The Racer is highly variable in colour across North America, but individual subspecies are rather consistent in colour. There are two subspecies found in Canada. The Eastern Yellow-bellied Racer (C. c. faviventris)is pale blue, bluish green, gray or brown with a creamy or bright yellow belly. The Blue Racer (C. c. foxii)is pale blue or bluish green with a white or bluish belly.
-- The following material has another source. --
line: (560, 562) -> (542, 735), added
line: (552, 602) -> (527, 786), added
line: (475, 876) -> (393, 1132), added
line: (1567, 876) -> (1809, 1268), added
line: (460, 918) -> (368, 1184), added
The Western Yellow-bellied Racer, which has recently been declared a separate species, (C. mormon) is green, yellowy brown or reddish brown with a yellow underside. The Racers can grow to almost 2 m in length.

Confusing Species
The Racer occurs in three widely dispersed provinces so it can be confused with different snakes in different areas. In BC the Rubber Boa can be greenish in colour, but its belly is not yellow and it is rubbery in appearance. In Saskatchewan the Smooth Greensnake is most similar to the Racer, but it is usually bright green. In Ontario, the Blue Racer cannot be easily confused with any other snake because of its bluish colour.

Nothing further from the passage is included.